How can we cope in such troubled times? The answer is simple, but not easy – we have to work at it because it doesn’t come naturally.
To illustrate, try this memory test. 1) What were you doing the last time you burnt yourself? 2) What were you driving the last time you crashed? 3) When was the last time a doctor gave you bad news? 4) Where were you when you last tripped in front of a group? 5) Where were you the last time someone flirted with your sweetheart? 6) Who gave you your last unfavorable job review? 7) When was the last time someone ate the last of the stuff you wanted? 8) What were you wearing the last time the mail didn’t contain bills? 9) What color car most recently drove behind you at a safe distance? 10) About how much toothpaste is left in the tube you used this morning?
Did you notice that the questions became increasingly difficult to answer, despite that the referenced events were probably more recent? That shows that we are programmed to remember the negative and disregard the positive.
If we crash our car or get cancer, we could die. Those things get our full and undivided attention. If our finances, our integrity, or our reputation is at risk, we find it worrisome, and will focus somewhat, but not as much as when our lives are at risk. When life is cruising along with no major bumps in the road, we don’t bother to notice much of anything. All the meals the waitress brings correctly are forgotten. We don’t use space storing each time we get to the bus stop early enough to catch our bus.
Because we’re biologically programmed to focus on the negative, we tend to create media experiences that are negatively skewed. If a newspaper reported that all the police officers that worked yesterday arrived home safely, we wouldn’t read it. If political candidates admitted that both sides have fine ideas and good intentions, no one would vote. If movies were about two kids who grew up in the same neighborhood, got married, remained faithful, successfully raised wonderful children, then aged gracefully together, no one would pay to see them.
The only way to combat our negative bias is to use a deliberate plan to modify our tendencies.

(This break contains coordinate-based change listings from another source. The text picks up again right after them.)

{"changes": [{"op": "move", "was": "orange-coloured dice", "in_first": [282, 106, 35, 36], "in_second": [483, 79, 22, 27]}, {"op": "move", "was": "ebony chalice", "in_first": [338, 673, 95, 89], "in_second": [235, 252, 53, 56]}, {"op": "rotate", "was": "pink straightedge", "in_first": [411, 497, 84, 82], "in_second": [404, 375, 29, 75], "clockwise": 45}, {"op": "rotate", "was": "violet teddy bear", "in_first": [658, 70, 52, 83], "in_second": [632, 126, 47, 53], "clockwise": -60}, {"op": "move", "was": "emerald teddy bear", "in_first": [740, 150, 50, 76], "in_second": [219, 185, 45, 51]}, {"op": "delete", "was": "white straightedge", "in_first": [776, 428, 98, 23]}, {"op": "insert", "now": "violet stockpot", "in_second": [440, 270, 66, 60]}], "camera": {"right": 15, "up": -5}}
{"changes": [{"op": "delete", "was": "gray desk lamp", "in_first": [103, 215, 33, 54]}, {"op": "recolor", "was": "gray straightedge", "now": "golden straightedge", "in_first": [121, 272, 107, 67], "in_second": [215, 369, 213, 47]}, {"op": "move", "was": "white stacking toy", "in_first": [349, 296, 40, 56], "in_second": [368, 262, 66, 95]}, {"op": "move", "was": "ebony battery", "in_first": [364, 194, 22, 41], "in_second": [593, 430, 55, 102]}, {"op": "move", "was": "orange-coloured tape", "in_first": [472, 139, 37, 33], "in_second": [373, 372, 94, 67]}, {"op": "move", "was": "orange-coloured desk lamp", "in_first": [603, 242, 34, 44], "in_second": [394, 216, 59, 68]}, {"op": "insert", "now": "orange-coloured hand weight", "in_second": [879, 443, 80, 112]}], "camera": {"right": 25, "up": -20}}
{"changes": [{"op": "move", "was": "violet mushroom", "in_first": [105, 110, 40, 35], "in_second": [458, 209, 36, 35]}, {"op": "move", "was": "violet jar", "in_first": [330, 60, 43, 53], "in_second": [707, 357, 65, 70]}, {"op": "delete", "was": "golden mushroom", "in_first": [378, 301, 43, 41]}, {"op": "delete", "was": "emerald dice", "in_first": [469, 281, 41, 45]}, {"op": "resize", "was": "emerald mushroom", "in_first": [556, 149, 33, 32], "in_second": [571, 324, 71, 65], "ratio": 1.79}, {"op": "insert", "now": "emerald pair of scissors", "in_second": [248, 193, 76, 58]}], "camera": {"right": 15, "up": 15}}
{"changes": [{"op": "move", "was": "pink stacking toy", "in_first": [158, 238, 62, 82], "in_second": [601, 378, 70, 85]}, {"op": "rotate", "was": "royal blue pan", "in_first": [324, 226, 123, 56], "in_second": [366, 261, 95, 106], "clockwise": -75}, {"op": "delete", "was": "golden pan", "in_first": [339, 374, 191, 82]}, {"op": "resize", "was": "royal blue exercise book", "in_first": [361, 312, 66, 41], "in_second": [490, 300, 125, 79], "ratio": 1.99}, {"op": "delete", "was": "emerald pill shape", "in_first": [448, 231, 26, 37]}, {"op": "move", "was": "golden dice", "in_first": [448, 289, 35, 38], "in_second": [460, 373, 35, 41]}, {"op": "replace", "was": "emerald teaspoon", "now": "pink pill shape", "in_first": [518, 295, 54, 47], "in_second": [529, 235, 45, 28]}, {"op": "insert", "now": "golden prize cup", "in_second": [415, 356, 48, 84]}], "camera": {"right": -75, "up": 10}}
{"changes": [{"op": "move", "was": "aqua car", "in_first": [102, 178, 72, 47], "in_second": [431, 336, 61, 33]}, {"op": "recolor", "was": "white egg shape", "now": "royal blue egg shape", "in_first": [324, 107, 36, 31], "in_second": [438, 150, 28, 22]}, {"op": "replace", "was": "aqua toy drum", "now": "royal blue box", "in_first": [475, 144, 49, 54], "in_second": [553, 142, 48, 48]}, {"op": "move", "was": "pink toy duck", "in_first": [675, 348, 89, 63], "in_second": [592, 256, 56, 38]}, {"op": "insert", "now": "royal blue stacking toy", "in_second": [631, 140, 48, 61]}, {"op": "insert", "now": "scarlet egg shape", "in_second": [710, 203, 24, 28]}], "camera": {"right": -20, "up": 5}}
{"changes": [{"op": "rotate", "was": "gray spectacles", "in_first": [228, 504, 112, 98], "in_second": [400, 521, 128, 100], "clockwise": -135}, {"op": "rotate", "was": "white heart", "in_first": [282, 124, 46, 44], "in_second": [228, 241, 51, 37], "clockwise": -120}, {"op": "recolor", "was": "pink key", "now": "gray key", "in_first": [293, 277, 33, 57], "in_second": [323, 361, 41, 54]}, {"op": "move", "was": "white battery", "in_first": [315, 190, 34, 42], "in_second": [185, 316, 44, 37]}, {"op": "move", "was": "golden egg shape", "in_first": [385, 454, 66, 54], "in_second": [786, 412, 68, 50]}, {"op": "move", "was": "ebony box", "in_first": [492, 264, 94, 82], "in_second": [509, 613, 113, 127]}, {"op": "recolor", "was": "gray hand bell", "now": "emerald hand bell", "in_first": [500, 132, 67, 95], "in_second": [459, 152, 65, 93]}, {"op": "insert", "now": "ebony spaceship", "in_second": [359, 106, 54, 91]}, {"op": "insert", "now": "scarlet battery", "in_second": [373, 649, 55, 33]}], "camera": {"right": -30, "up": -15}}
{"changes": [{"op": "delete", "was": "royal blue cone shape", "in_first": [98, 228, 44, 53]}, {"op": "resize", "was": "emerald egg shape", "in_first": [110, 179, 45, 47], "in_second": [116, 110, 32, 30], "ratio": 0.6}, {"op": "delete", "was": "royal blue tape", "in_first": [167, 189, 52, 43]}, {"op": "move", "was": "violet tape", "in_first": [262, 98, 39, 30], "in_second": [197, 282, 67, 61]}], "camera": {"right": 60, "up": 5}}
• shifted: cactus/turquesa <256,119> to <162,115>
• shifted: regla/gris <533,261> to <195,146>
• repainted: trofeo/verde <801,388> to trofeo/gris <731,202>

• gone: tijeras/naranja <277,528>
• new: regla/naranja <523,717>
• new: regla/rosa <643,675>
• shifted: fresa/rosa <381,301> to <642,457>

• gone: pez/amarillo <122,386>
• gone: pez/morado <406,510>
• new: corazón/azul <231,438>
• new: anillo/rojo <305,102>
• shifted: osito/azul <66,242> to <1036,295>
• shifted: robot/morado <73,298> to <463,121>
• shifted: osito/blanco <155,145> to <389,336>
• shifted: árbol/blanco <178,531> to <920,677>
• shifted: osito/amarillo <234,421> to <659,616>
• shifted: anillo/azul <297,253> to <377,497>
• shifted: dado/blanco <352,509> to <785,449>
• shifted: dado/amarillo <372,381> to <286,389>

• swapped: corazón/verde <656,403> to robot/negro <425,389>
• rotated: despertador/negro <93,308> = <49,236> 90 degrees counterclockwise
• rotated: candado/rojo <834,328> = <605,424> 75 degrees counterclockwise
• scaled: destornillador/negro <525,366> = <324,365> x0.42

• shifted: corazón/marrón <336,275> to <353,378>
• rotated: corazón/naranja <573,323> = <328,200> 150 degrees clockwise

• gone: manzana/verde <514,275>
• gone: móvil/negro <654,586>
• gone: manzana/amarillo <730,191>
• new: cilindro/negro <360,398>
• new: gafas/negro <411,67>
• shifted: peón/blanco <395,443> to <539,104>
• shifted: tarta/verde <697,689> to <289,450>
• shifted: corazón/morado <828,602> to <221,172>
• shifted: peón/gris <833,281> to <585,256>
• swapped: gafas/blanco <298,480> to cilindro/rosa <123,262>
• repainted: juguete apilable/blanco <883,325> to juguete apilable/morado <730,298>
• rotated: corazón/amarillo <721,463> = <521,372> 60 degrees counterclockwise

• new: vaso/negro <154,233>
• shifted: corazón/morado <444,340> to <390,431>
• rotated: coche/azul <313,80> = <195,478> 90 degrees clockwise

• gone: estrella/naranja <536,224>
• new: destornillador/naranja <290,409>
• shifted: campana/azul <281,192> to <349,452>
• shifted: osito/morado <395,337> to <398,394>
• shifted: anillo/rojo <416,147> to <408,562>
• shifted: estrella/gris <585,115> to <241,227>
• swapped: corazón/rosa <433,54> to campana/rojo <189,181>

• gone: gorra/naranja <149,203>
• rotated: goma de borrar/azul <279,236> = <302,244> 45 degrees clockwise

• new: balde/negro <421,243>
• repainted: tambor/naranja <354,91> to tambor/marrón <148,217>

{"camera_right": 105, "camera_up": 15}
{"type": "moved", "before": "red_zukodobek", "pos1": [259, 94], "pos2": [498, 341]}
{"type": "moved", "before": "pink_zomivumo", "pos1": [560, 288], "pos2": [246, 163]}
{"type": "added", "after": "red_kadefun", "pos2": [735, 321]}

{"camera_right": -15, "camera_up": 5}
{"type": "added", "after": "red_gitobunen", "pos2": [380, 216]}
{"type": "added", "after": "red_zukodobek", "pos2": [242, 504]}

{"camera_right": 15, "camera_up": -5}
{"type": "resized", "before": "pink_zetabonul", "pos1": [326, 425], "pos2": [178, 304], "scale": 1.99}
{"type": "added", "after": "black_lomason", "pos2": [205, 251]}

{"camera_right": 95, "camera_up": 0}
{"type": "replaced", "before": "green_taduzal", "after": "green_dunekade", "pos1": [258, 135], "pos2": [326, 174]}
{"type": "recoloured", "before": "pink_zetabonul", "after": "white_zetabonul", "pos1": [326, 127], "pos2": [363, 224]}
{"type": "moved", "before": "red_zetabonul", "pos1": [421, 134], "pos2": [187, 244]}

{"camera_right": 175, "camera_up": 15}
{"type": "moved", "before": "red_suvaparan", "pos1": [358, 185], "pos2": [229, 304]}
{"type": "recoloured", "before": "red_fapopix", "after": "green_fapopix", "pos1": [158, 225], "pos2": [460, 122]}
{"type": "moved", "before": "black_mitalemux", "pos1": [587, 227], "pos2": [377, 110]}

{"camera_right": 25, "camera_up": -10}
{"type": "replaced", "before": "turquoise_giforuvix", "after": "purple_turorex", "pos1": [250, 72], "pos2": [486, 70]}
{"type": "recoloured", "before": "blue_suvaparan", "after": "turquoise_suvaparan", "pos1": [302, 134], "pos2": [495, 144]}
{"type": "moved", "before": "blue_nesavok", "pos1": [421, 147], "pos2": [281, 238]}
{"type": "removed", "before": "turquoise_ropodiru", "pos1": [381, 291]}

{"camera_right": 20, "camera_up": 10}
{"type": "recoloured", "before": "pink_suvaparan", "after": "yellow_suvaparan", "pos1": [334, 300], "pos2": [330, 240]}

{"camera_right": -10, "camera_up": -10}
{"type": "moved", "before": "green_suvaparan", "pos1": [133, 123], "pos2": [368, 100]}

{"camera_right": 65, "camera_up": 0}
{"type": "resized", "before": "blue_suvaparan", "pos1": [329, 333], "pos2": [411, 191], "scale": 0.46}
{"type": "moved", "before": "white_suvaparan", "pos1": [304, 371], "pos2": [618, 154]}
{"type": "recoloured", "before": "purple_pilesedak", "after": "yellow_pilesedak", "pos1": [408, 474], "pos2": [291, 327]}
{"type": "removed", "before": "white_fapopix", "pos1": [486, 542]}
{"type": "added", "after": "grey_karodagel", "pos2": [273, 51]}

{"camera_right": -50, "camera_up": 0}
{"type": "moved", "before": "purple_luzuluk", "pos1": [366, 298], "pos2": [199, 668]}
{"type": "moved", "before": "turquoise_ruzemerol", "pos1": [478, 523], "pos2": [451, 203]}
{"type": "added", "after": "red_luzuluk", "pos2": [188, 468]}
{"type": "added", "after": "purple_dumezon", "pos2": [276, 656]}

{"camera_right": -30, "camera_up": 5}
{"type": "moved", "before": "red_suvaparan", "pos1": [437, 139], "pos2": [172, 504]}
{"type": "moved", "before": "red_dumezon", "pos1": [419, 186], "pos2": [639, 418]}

If you decide that you’re sick and tired of the constant negative focus, make a commitment to yourself and to the ones you love to focus consciously on the positive. Begin each day by making a list of five delightful things you’re anticipating. Review your list at lunch time and add to it if you wish. In the evening, make a list of five things for which you’re truly grateful. Throughout the day, limit your media exposure to only that which is necessary and beneficial. Traffic reports, if they will cause you to alter your route and get to work more efficiently, are fine, but if you’re only going to drive the same route you’ve always driven no matter what the traffic report says, turn the dial!